The Limits of Copy-on-write: How Ruby Allocates Memory

Aug 28, 2017

Anyone who’s run Unicorn (or Puma, or Einhorn) may have noticed a curious phenomena. Worker processes that have been forked from a master start with low memory usage, but before too long will bloat to a similar size as their parent. In a big production installation, each worker can be 100s of MBs or more, and before long memory is far and away the most constrained resource on servers. CPUs sit idle.

Modern operating systems have virtual memory management systems that provide copy-on-write facilities designed to prevent this exact situation. A process’s virtual memory is segmented into 4k pages. When it forks, its child initially shares all those pages with its parent. Only when the child starts to modify one of them does the kernel intercept the call, copy the page, and reassign it to the new process.

Child processes transitioning from mostly shared memory to mostly copied as they mature.
Child processes transitioning from mostly shared memory to mostly copied as they mature.

So why aren’t Unicorn workers sharing more memory? Most software has a sizeable collection of static objects that are initialized once, sit in memory unmodified throughout a program’s entire lifetime, and would be prime candidates for staying shared across all workers. Apparently though, practically nothing is reused, and to understand why, we’ll have to venture into how Ruby allocates memory.

Let’s start with a very brief overview of object allocation. Ruby requests memory from the operating system in chunks that it refers to internally as heap pages. The naming is a little unfortunate because these aren’t the same thing as the 4k page that the OS will hand out (which I will refer to hereafter as OS pages), but a heap page is mapped to a number of OS pages in virtual memory. Ruby sizes its heap pages so that they’ll maximize use of OS pages by occupying an even multiple of them (usually 4x4k OS pages = 1x16k heap page).

A heap, its heap pages, and slots within each page.
A heap, its heap pages, and slots within each page.

You might also hear a heap page referred to as a “heap” (plural “heaps”), “slab”, or “arena”. I’d prefer one of the last two for less ambiguity, but I’m going to stick with heap page for a single chunk and heap for a collection of heap pages because that’s what they’re called everywhere in Ruby’s source.

A heap page consists of a header and a number of slots. Each slot can hold an RVALUE, which is an in-memory Ruby object (more on this in a moment). A heap points to a page, and from there heap pages point to each other, forming a linked list that allows the entire collection to be iterated.

Ruby’s heap is initialized by Init_heap (in gc.c), called from ruby_setup (in eval.c), which is the core entry point for a Ruby process.
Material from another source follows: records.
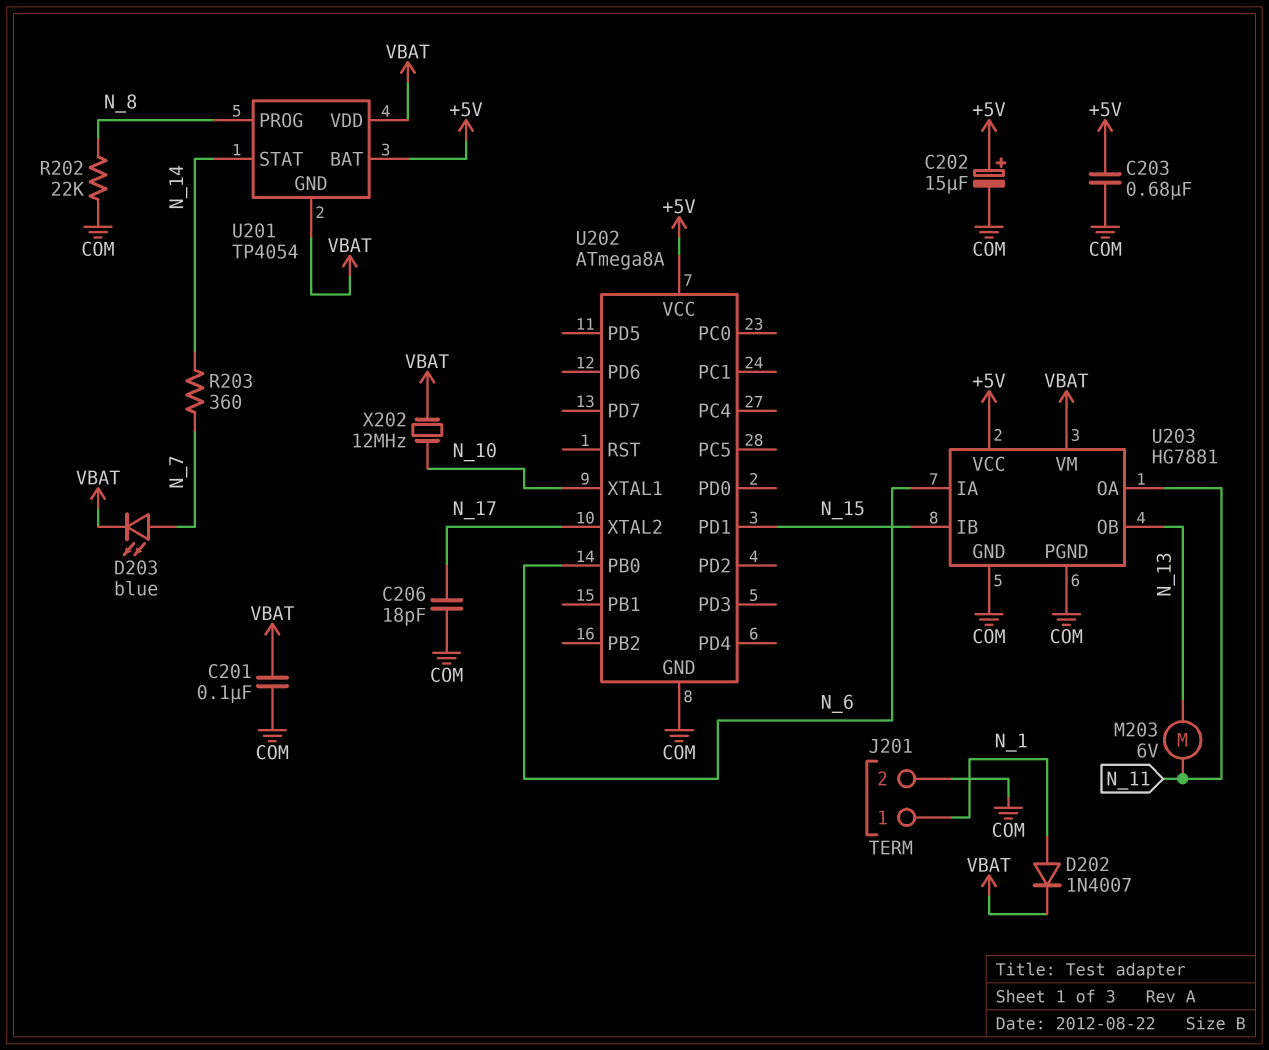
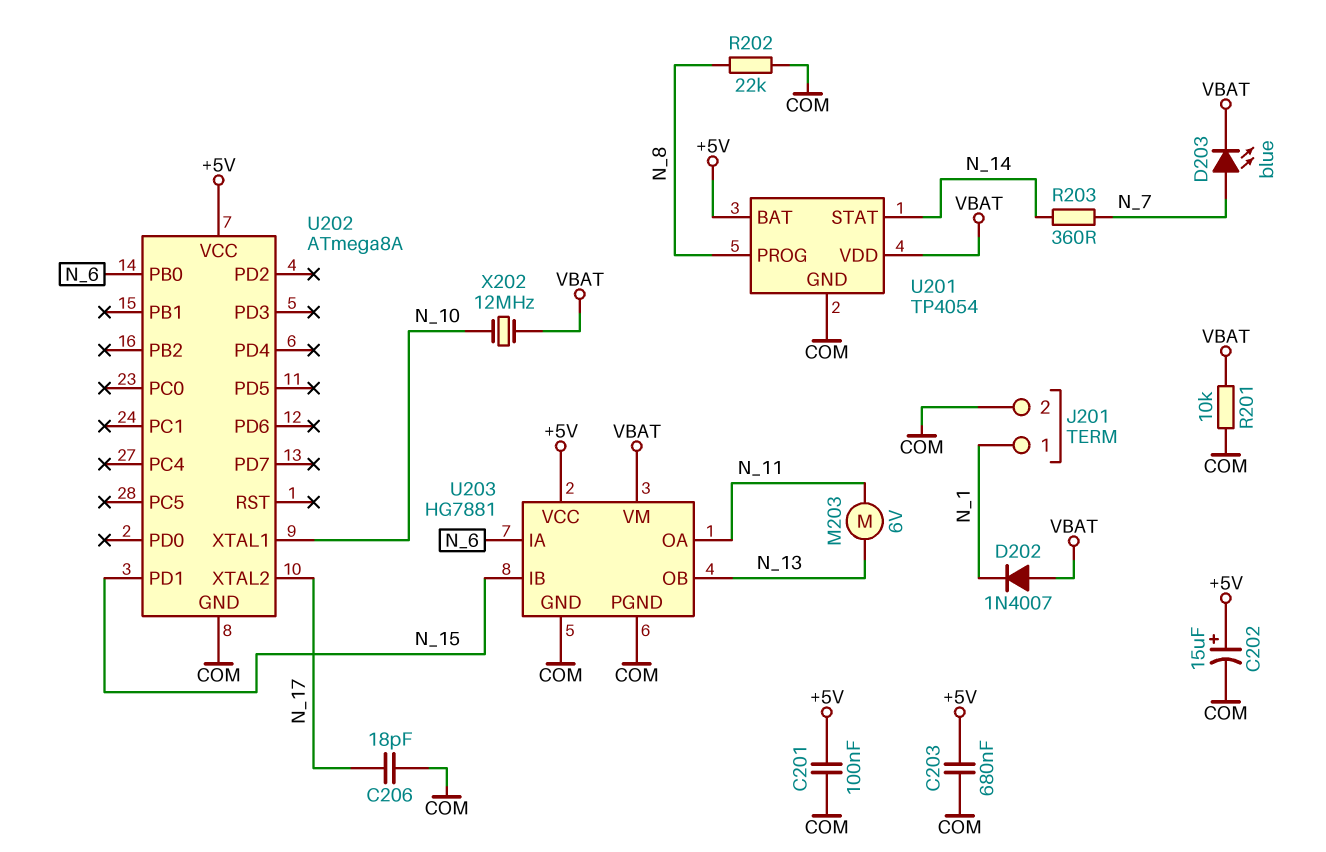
C201: 100nF (COM, VBAT) -> 100nF (+5V, COM)
D202: diode 1N4007 (A N_1, K VBAT) -> diode 1N4007 (A VBAT, K N_1)
R201: none -> 10k (COM, VBAT)
U201 pin GND: VBAT -> COM

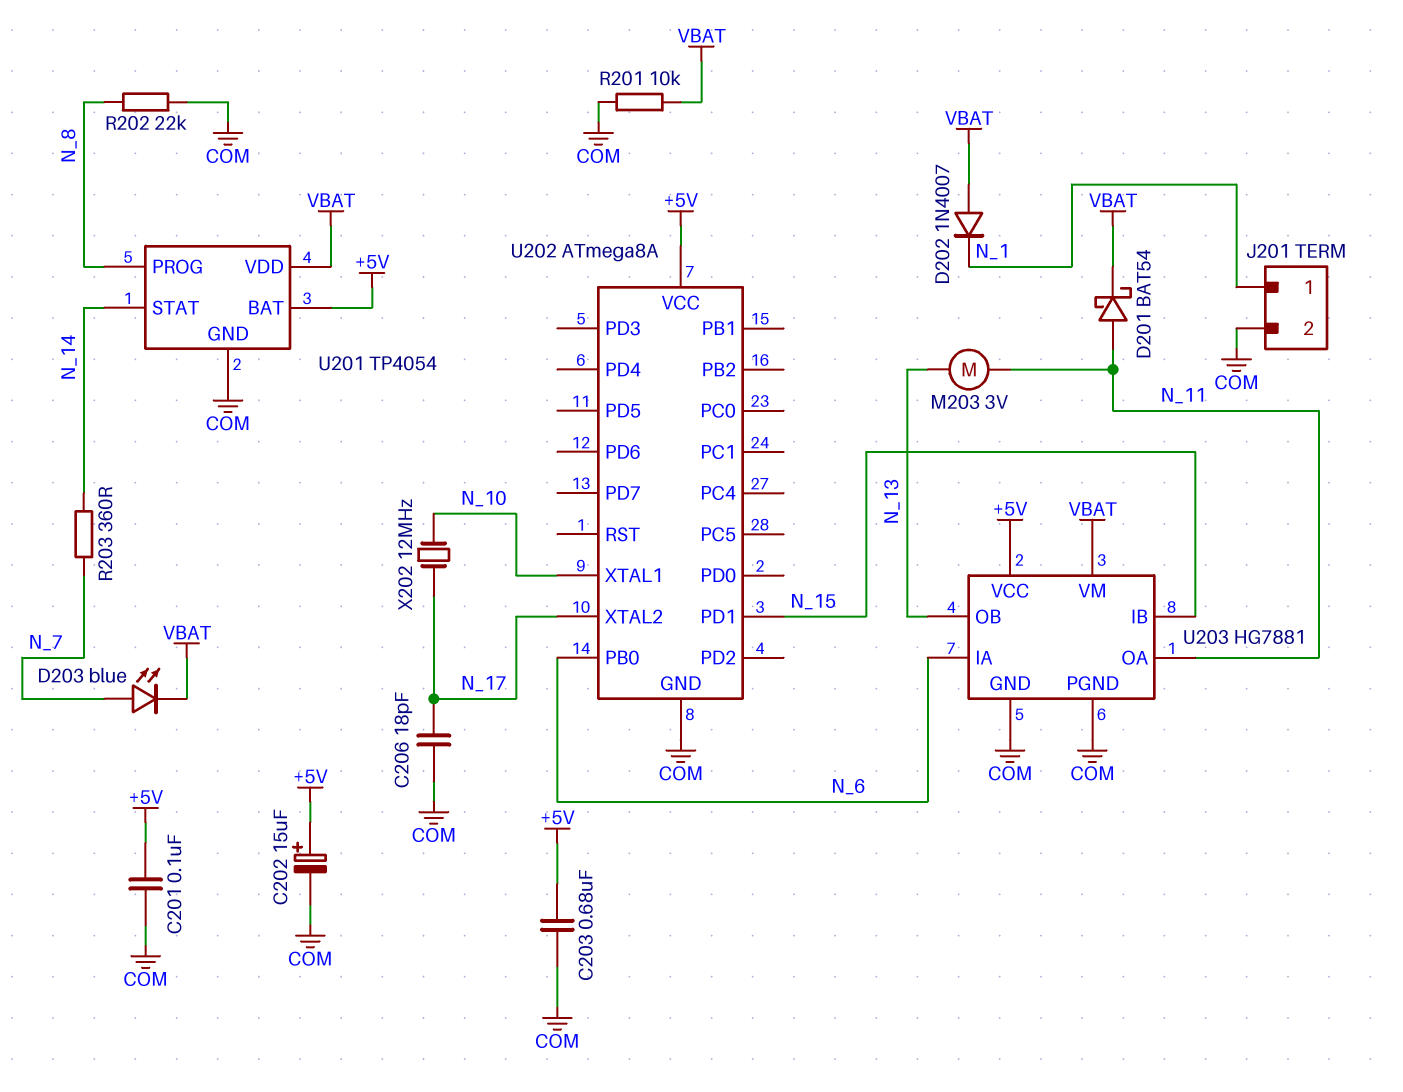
D201: none -> schottky BAT54 (A N_11, K VBAT)
M203: motor 6V (N_11, N_13) -> motor 3V (N_11, N_13)
X202: 12MHz (N_10, VBAT) -> 12MHz (N_10, N_17)

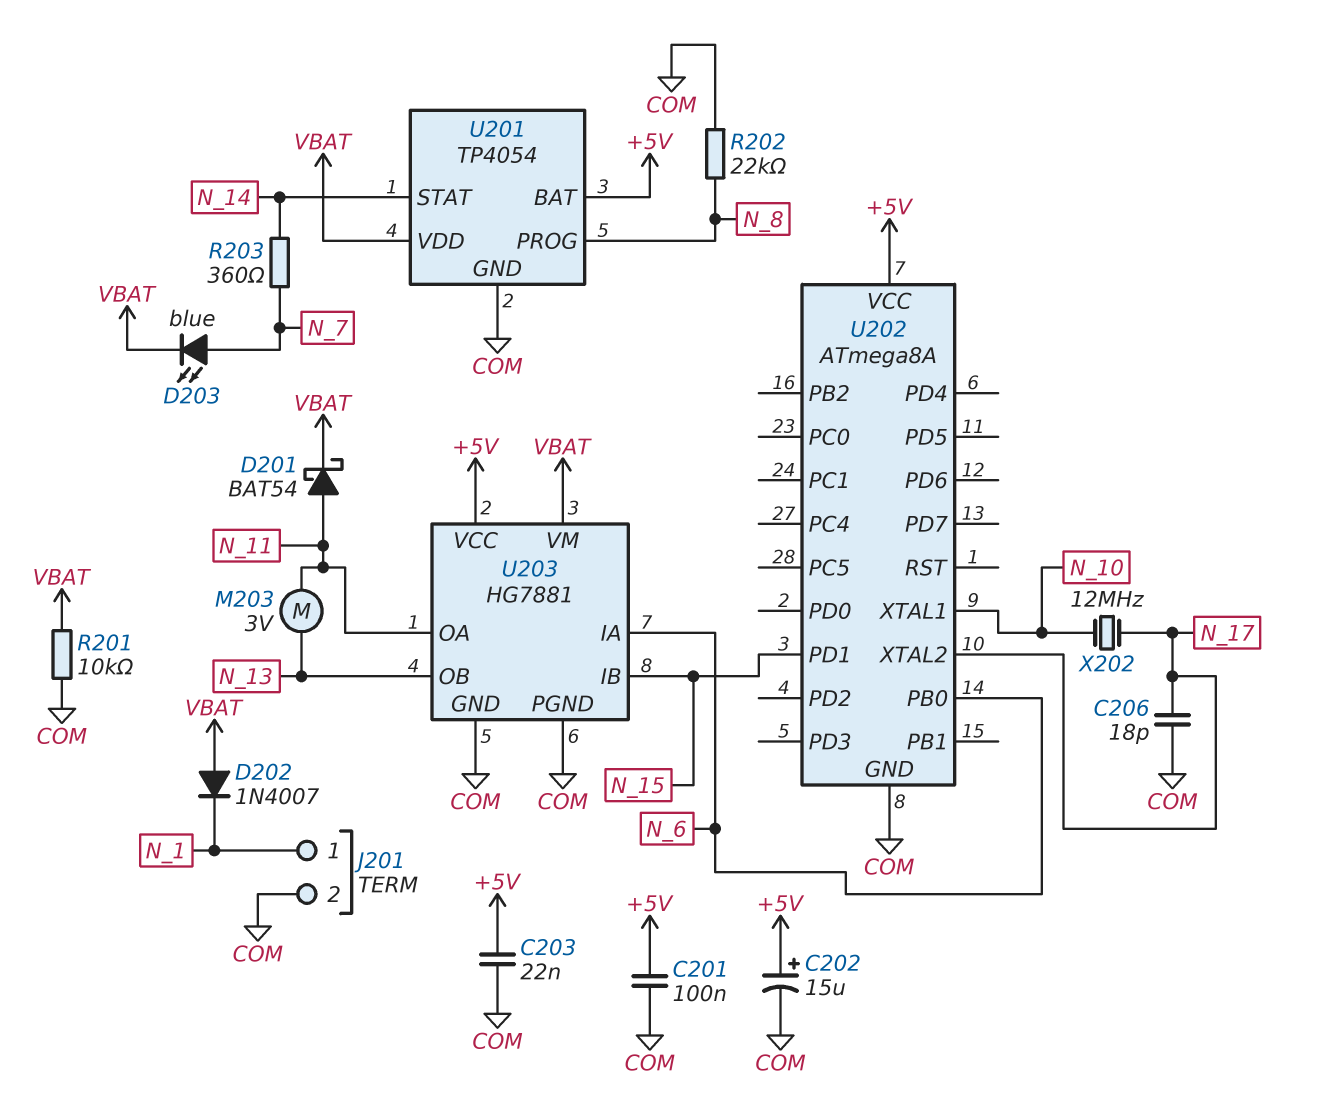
C203: 680nF (+5V, COM) -> 22nF (+5V, COM)

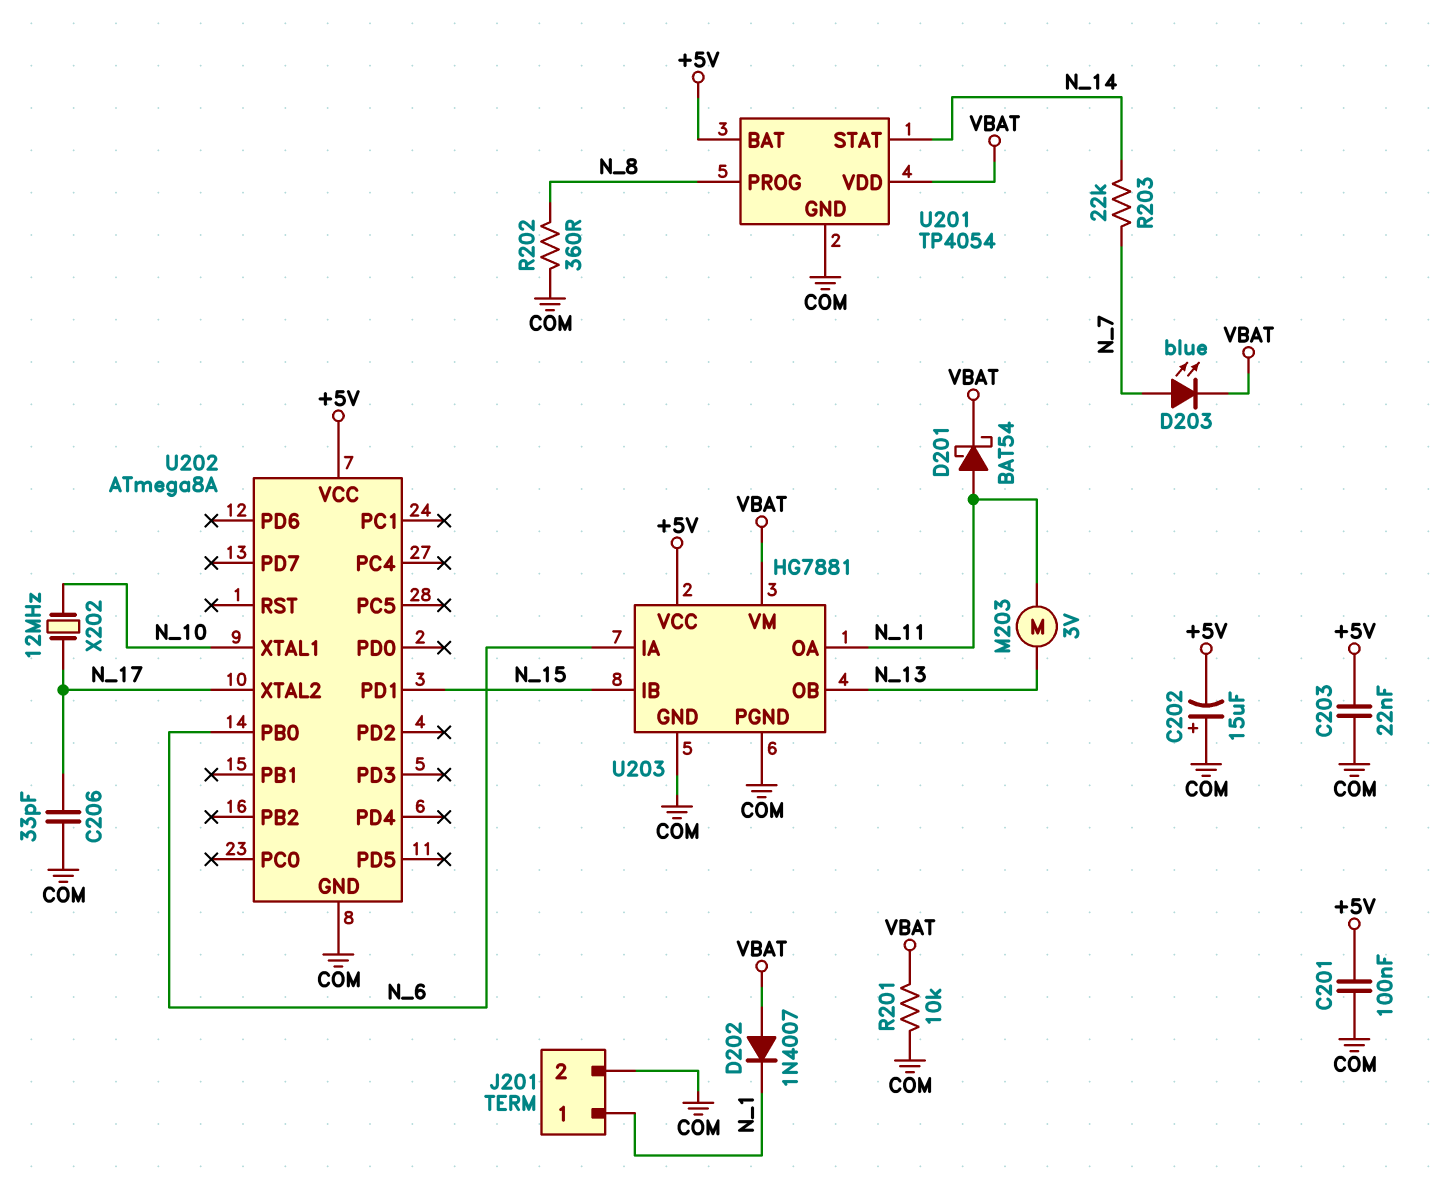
C202: 15uF (plus +5V, minus COM) -> 15uF (plus COM, minus +5V)
C206: 18pF (COM, N_17) -> 33pF (COM, N_17)
R202: 22k (COM, N_8) -> 360 (COM, N_8)
R203: 360 (N_7, N_14) -> 22k (N_7, N_14)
Along with the heap, ruby_setup also initializes the stack and VM.

void
Init_heap(void)
{
    heap_add_pages(objspace, heap_eden,
        gc_params.heap_init_slots / HEAP_PAGE_OBJ_LIMIT);

    ...
}

Init_heap decides on an initial number of pages based on a target number of slots. This defaults to 10,000, but can be tweaked through configuration or environmental variable.

#define GC_HEAP_INIT_SLOTS 10000

The number of slots in a page is calculated roughly how you’d expect (in gc.c). We start with a target size of 16k (also 2^14 or 1 << 14), shave a few bytes off for what malloc will need for bookkeeping 1, subtract a few more bytes for a header, and then divide by the known size of an RVALUE struct:

/* default tiny heap size: 16KB */
#define HEAP_PAGE_ALIGN_LOG 14
enum {
    HEAP_PAGE_ALIGN = (1UL << HEAP_PAGE_ALIGN_LOG),
    REQUIRED_SIZE_BY_MALLOC = (sizeof(size_t) * 5),
    HEAP_PAGE_SIZE = (HEAP_PAGE_ALIGN - REQUIRED_SIZE_BY_MALLOC),
    HEAP_PAGE_OBJ_LIMIT = (unsigned int)(
        (HEAP_PAGE_SIZE - sizeof(struct heap_page_header))/sizeof(struct RVALUE)
    ),
}

On a 64-bit system, an RVALUE occupies 40 bytes. I’ll save you some calculations, and just tell you that with its defaults Ruby initially allocates 24 pages at 408 slots each 2. That heap is grown if more memory is needed.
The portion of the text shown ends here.